Calling a band “an institution” can feel like putting them out to pasture, critically. It would be more accurate to peg Hot Chip, now on their eighth album, as a perpetual motion machine, rarely faltering – a particularly fine example of British engineering. It’s a surprise, then, when this theoretically urbane electronic outfit come to an abrupt halt because their beast of a drummer has burst the skin on his kick drum. And yet here is Hot Chip percussionist Leo Taylor, greeting the news that he’s been playing too hard by leaping up and doing some double devil’s horns to howls of approval.
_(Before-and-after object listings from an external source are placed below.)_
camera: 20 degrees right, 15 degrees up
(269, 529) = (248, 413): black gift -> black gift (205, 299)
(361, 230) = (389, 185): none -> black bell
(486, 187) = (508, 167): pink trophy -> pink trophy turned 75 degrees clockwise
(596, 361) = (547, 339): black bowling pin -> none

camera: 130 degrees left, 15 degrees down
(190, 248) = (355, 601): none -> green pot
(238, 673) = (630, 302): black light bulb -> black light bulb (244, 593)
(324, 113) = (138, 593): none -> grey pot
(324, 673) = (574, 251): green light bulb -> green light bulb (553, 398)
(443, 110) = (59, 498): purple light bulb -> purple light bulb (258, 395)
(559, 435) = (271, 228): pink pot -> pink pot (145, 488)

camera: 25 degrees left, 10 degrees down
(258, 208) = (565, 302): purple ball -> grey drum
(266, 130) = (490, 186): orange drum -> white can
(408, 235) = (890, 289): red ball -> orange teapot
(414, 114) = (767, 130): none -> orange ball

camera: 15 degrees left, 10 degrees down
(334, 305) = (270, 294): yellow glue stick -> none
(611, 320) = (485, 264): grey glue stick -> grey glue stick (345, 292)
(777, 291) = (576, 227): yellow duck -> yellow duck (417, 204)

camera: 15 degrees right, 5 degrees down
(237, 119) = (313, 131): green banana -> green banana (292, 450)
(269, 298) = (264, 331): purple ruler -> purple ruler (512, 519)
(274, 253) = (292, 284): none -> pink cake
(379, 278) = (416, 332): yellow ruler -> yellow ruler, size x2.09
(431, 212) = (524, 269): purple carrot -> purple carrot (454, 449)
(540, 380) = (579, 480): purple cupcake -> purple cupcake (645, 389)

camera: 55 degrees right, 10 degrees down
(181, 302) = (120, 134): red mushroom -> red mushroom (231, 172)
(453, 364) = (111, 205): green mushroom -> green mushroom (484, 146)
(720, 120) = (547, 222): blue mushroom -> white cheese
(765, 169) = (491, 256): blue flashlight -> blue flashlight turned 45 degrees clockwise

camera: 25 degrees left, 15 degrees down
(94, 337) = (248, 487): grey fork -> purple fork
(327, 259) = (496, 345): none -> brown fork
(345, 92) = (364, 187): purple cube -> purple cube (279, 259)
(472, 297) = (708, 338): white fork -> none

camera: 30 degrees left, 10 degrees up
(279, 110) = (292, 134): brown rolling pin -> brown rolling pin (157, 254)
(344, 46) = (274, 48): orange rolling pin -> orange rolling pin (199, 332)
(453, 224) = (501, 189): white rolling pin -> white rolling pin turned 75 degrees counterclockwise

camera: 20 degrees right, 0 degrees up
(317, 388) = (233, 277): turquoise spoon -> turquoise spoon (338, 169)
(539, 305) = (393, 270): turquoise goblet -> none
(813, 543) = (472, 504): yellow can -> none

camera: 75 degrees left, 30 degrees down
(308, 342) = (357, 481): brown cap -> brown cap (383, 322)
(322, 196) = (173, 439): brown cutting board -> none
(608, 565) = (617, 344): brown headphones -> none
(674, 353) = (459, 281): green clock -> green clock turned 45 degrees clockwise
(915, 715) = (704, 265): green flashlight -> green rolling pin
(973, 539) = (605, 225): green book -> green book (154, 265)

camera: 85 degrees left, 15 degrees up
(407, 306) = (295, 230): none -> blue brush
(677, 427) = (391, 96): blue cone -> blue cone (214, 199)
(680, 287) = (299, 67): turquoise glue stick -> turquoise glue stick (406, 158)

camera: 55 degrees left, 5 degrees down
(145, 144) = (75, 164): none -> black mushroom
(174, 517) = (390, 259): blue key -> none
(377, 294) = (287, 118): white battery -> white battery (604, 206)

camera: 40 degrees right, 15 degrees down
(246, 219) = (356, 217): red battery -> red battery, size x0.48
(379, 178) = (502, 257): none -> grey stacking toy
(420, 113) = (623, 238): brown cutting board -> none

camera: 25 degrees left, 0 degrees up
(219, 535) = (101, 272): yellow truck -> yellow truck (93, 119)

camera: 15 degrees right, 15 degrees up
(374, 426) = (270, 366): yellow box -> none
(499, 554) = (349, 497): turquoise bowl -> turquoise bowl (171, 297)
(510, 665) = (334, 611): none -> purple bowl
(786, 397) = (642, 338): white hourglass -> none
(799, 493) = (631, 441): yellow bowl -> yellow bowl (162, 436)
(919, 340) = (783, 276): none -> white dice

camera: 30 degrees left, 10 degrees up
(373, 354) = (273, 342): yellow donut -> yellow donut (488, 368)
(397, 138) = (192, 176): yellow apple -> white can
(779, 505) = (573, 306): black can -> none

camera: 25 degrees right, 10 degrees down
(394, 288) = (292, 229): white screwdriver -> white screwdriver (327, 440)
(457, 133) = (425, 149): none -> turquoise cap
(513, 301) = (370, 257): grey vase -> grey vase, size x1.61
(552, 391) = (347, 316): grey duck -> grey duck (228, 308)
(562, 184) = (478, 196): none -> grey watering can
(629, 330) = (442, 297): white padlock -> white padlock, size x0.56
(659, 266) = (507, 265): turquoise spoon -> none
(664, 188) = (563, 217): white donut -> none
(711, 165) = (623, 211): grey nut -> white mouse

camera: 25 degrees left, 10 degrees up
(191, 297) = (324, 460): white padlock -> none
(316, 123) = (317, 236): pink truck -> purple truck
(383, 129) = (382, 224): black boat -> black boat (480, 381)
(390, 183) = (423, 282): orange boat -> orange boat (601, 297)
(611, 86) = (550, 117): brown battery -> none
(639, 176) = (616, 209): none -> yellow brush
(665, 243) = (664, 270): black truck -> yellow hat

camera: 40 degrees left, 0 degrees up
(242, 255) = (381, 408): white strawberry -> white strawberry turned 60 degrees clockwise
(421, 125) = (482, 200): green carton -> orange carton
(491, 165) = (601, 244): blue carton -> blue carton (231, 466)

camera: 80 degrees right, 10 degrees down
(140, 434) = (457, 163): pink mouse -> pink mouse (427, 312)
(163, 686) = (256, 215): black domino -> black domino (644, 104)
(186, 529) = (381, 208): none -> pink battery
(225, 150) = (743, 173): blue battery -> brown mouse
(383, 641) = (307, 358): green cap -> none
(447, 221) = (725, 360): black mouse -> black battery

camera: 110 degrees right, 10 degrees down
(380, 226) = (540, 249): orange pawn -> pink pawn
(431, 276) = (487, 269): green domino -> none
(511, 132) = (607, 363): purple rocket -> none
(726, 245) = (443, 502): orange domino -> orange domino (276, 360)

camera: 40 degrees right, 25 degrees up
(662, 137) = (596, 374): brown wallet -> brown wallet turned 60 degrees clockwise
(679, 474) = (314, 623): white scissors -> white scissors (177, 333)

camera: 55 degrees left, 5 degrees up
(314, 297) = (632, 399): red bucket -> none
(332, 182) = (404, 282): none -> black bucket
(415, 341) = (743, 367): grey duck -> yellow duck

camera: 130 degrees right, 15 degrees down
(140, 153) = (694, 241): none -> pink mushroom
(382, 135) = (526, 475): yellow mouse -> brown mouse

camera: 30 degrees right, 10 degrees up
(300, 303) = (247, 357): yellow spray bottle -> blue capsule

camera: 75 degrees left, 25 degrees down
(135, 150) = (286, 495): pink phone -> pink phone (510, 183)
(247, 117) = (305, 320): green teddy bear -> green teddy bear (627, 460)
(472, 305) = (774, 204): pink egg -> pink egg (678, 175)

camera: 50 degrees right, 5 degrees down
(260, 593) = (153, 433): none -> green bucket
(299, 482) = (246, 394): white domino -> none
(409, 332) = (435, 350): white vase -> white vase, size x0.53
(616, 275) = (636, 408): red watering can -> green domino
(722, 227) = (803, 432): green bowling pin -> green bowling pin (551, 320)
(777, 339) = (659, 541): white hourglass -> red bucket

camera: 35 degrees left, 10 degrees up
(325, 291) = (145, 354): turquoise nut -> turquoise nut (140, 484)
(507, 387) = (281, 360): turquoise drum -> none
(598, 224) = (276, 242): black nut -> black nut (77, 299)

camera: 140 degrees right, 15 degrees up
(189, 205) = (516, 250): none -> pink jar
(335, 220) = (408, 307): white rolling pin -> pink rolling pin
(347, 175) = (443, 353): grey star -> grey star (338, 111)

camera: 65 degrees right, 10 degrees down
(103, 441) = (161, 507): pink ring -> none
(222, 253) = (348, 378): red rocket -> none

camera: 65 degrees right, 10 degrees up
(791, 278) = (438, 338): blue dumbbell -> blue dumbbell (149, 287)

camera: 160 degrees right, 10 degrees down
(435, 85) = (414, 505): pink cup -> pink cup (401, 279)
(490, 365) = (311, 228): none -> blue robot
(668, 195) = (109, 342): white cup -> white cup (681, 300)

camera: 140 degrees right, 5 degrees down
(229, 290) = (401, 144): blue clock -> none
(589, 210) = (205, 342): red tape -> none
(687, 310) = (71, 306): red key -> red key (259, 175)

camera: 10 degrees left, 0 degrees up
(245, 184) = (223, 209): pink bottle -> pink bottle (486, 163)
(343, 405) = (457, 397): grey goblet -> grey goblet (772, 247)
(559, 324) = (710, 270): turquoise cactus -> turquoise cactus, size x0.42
Hot Chip have maintained a metronomic pulse at the heart of British song-making for more than 20 years, pairing Alexis Taylor’s sweet vocals with a kaleidoscopic range of percolating sounds. Over and Over was their first hit, in 2006. It remains not just a reworked live staple, faster and harder than the original, but something of a tenet for the band to live by. Hot Chip called their 2010 album One Life Stand, in part to explore the beauty of committed relationships as distinct from fraught one-night stands: another title-as-creed. They’ve never split up, directing any non-Chip energies into solo albums and record labels such as Greco-Roman, co-frontman Joe Goddard’s side gig. Both Taylor and Goddard have recently put out standalone works: Taylor’s touching lockdown meditation, Silence, in 2021, and Goddard’s disco- and house- fuelled outing with Amy Douglas, Hard Feelings, earlier this year.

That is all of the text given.